American sports promoter (1876-1930)

Patrick 'Paddy' Thomas Harmon (May 25, 1876 - July 22, 1930) was an Irish American businessman and sports promoter based in Chicago, Illinois, United States. He is noted for the building of Chicago Stadium arena in 1929, then the world's largest indoor arena. Born in poverty to immigrant parents, he became an entrepreneur, owning dance halls and promoting cycling races and boxing matches. He succeeded in getting the Stadium built, even helping to fight a fire on its roof, but was ousted within a year of its opening. He died due to injuries sustained in a car crash less than a year later. He poured his entire fortune into the Stadium, leaving only his Stadium shares, and the $2.50 in his pockets to his family. His funeral was held in the Stadium, paid for by friends. The Stadium itself went bankrupt in the Depression, leaving his shares worthless.

==Biography==
===Family===
Harmon was born in Chicago to Patrick J. Harmon and Mary Harmon, nee O'Sullivan, Irish immigrants from County Kerry. He was one of ten children, along with brothers Daniel, John, Martin, and Maurice; and sisters Catherine, Margaret, Estelle, Mary and Nell. The neighbourhood around the home on Vedder Street (now Scott Street), just east of Goose Island, was known as the 'gashouse district' and Paddy's father worked at the gas house until he was disabled by a workplace injury.

Harmon was married twice. In 1901, he married Marie Albertine Sauvageau, originally of Grondines, Quebec. He later married Mary J. Reilly of Chicago. Mary and Patrick had a daughter Patricia Mary, born in November 1926. Harmon also adopted a son Frank.

===Career===
Harmon started making money at the age of nine turning off gaslights each morning for per month. At 14, he started selling newspapers on a downtown street corner to support his family. At 16, he booked his first dance event; a dance that returned $83 on an investment of $40 to rent a hall.

A big success were roller skating promotions in 1902 and 1903 when roller skating was a craze in the Midwest. In 1909, Harmon helped build the "Ice Palace" ice skating rink, in an attempt to have year-round ice skating and ice hockey. However, the building's refrigeration system was not up to the task. It was converted to a dance hall. Harmon took it over and operated it as "Paddy Harmon's Dreamland Ballroom". By the 1920s, Harmon owned two popular ballrooms in Chicago, (the Arcadia and Dreamland) and, in 1922, won the contract to operate the ballroom at the end of the Navy Pier.

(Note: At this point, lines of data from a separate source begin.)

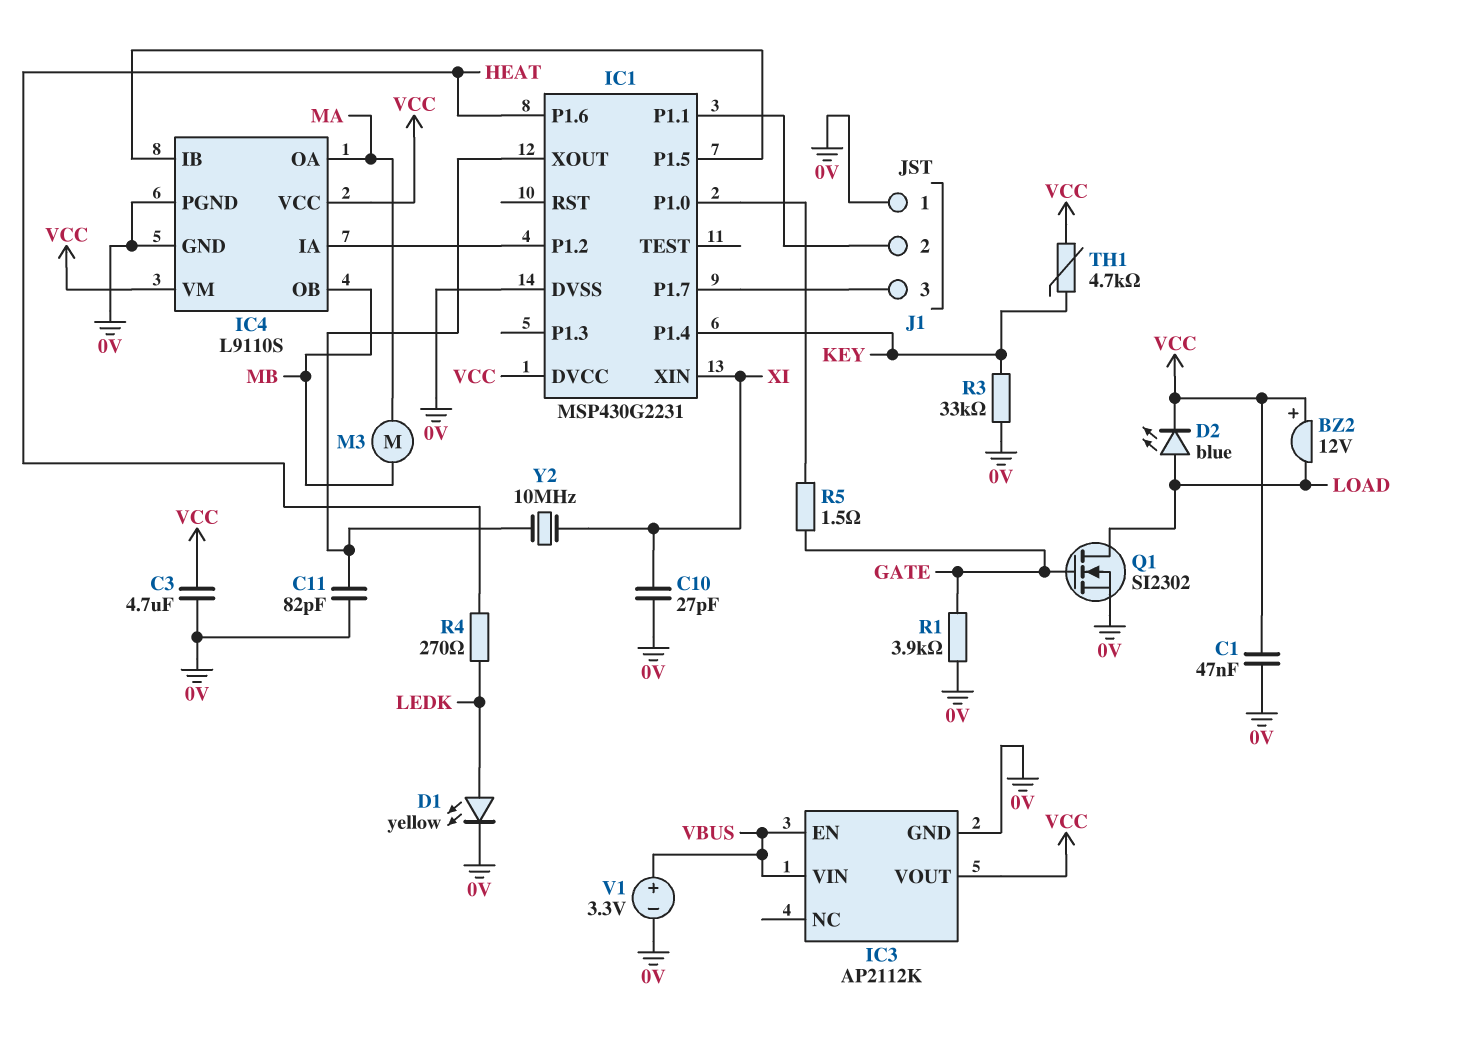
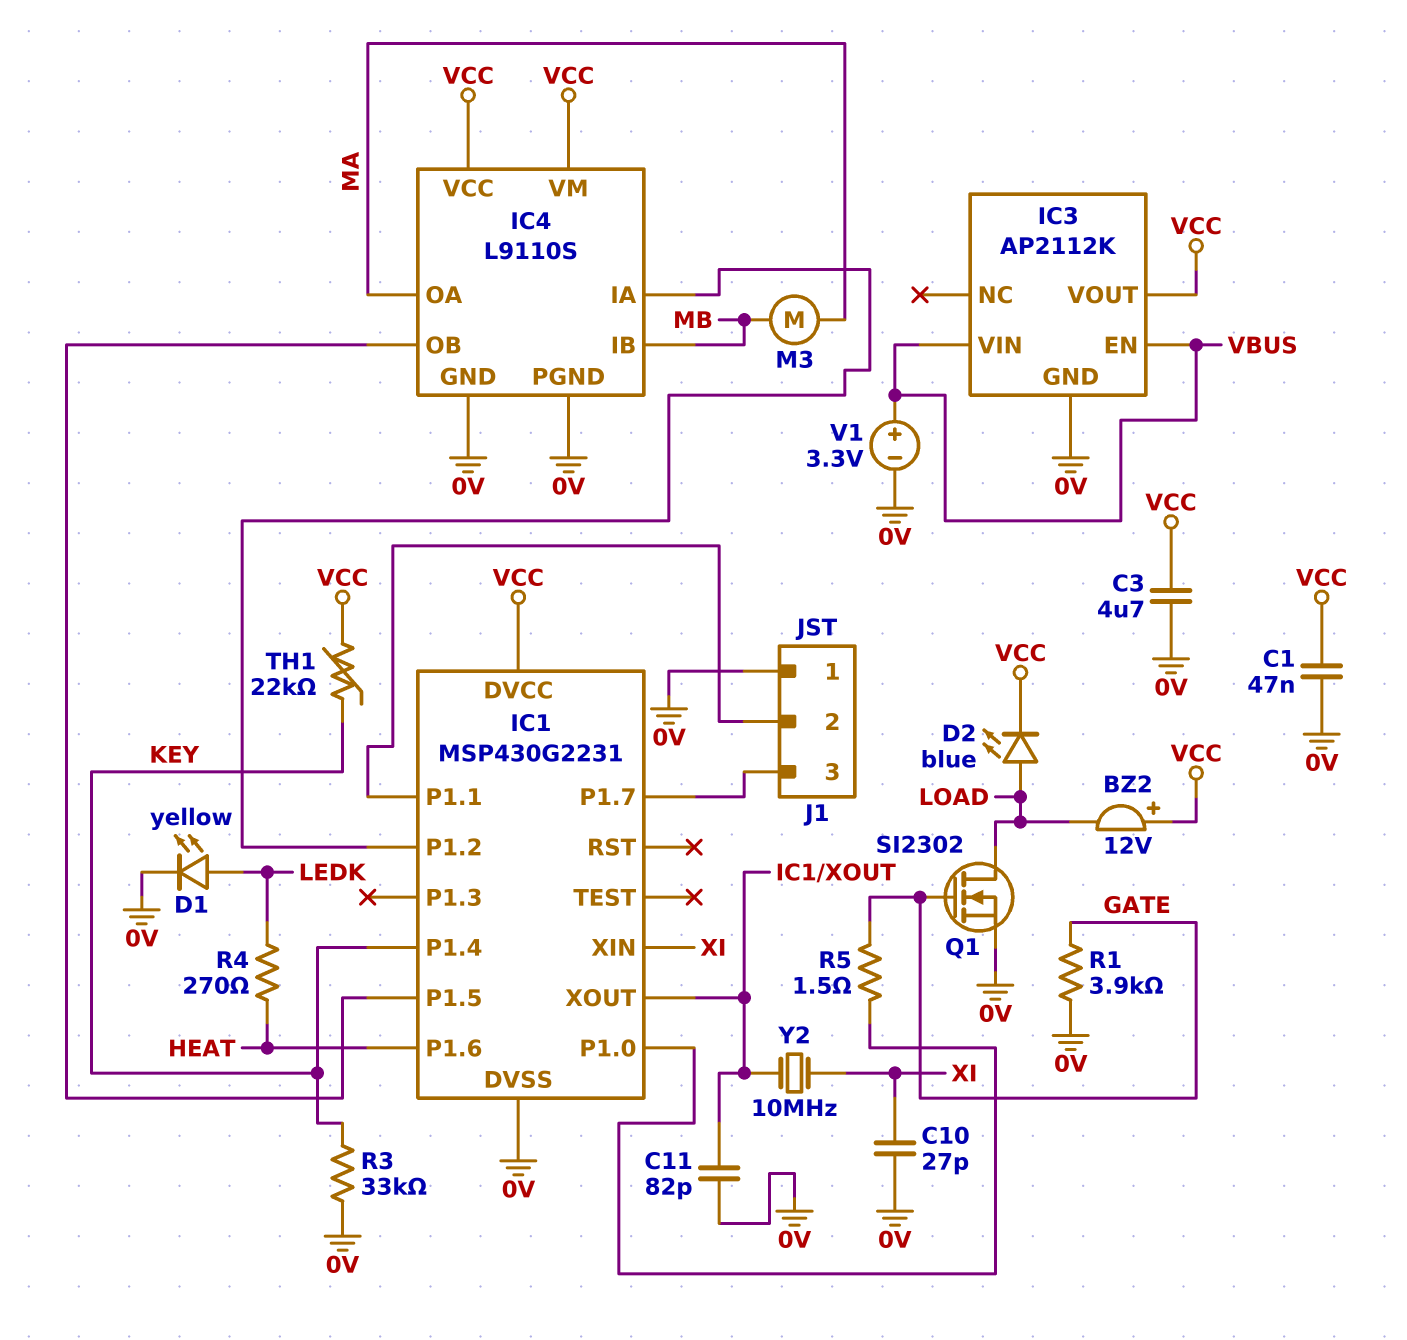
IC4 pin IB: IC1/P1.5 -> MB
IC4 pin OB: MB -> IC1/P1.5
TH1: 4.7k (KEY, VCC) -> 22k (KEY, VCC)

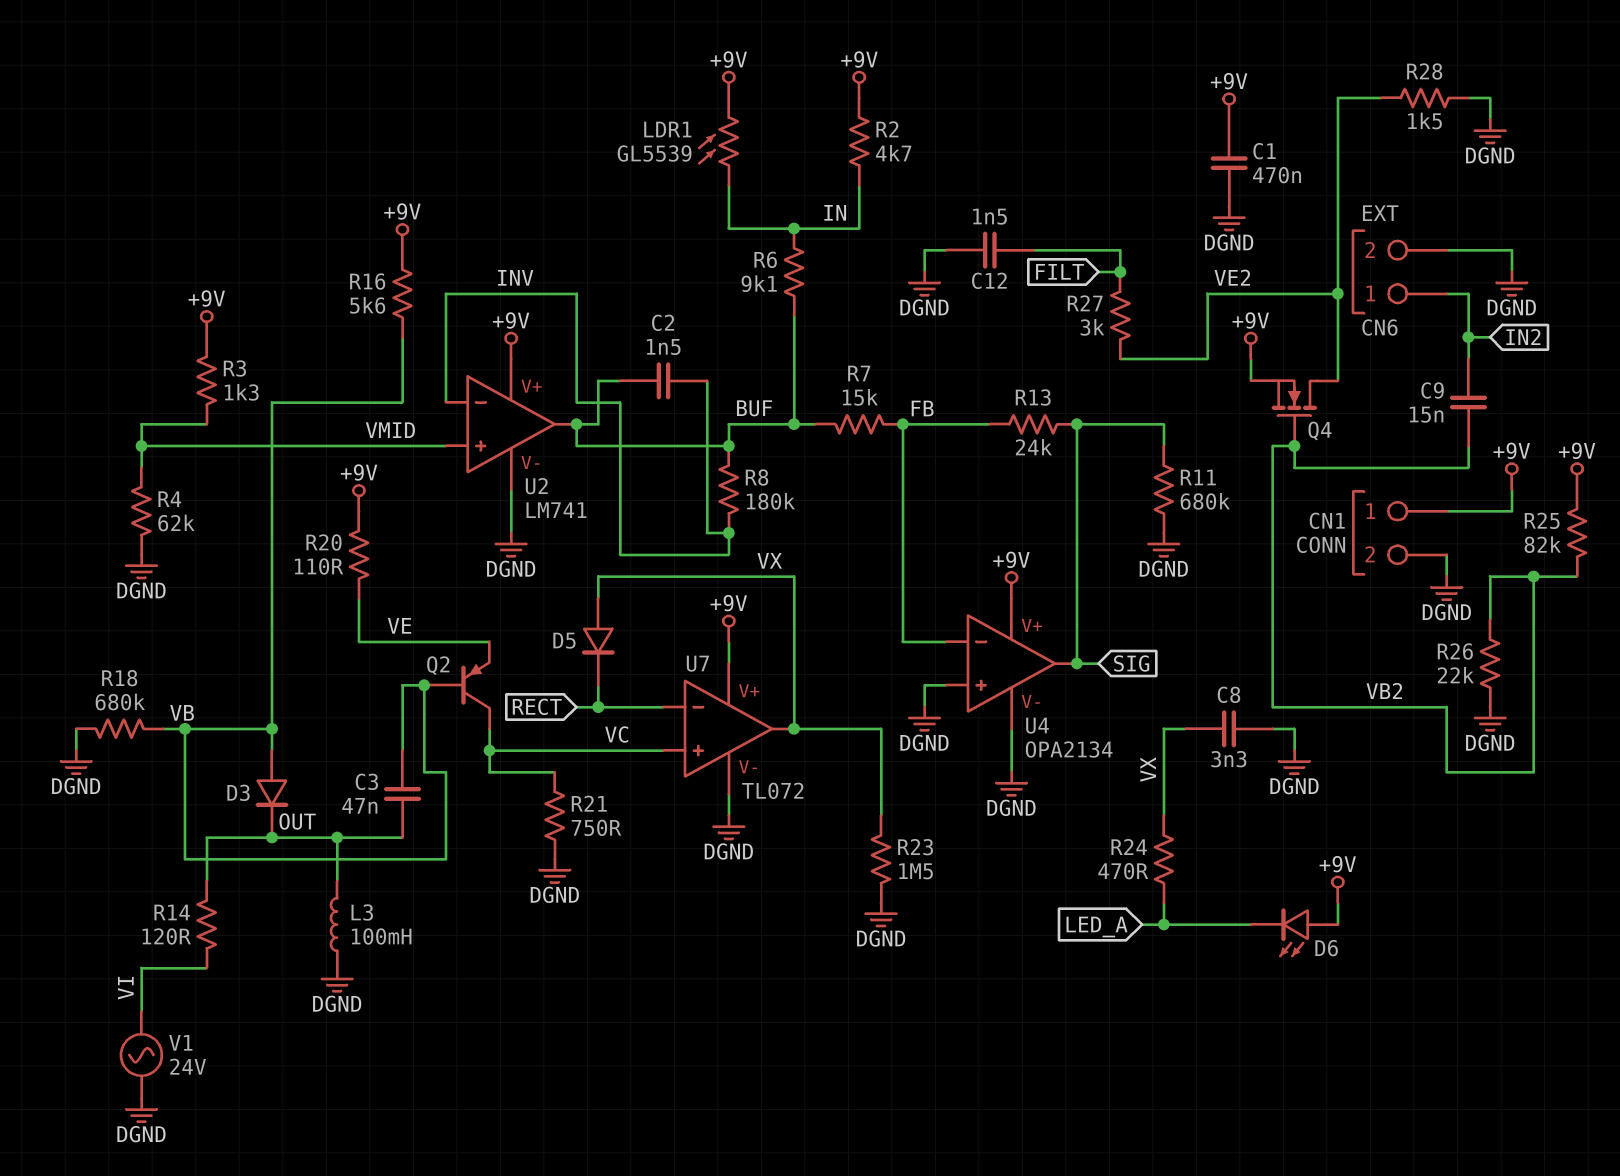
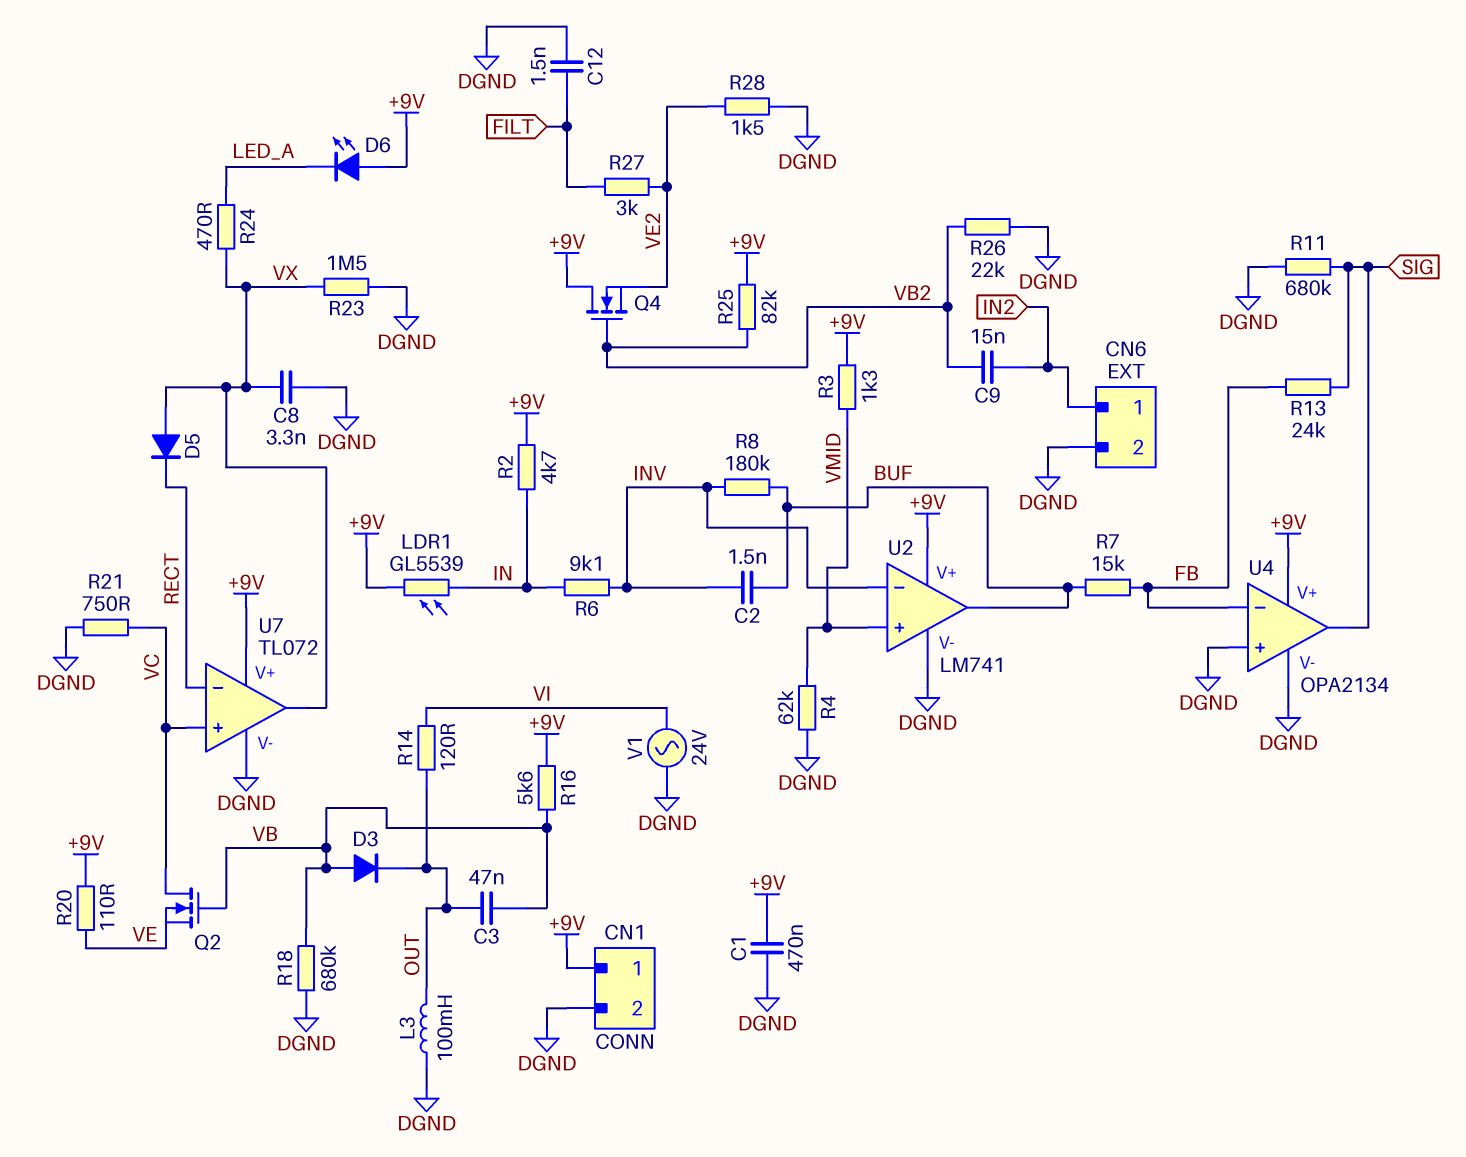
Q2: PNP (B VB, C VC, E VE) -> NMOS (G VB, D VC, S VE)
Q4: NMOS (G VB2, D VE2, S +9V) -> NMOS (G VB2, D +9V, S VE2)
R6: 9.1k (BUF, IN) -> 9.1k (IN, INV)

At the Pier, Harmon charged 5 cents per dance, 1 cent for children. For the time, Harmon was unique in booking all-black jazz bands to the Arcadia and Dreamland. In 1925, Harmon, along with George Schluesselburg, patented the "Harmon Mute" for playing 'wah-wah' effects on the trumpet and trombone.

Harmon also was a sports promoter, initiating a six-day cycling race event in 1912 at the Dexter Park pavilion. Harmon first promoted a boxing match at age 14 and netted $375. Boxing was made illegal and Harmon only returned to being a boxing promoter after the legalization of professional boxing in Illinois in 1926 In 1926, Harmon expressed interest in buying a National Hockey League (NHL) ice hockey franchise, and had an option to buy the players of the Saskatoon Sheiks pro team, but was unsuccessful, losing out to Huntington Hardwick.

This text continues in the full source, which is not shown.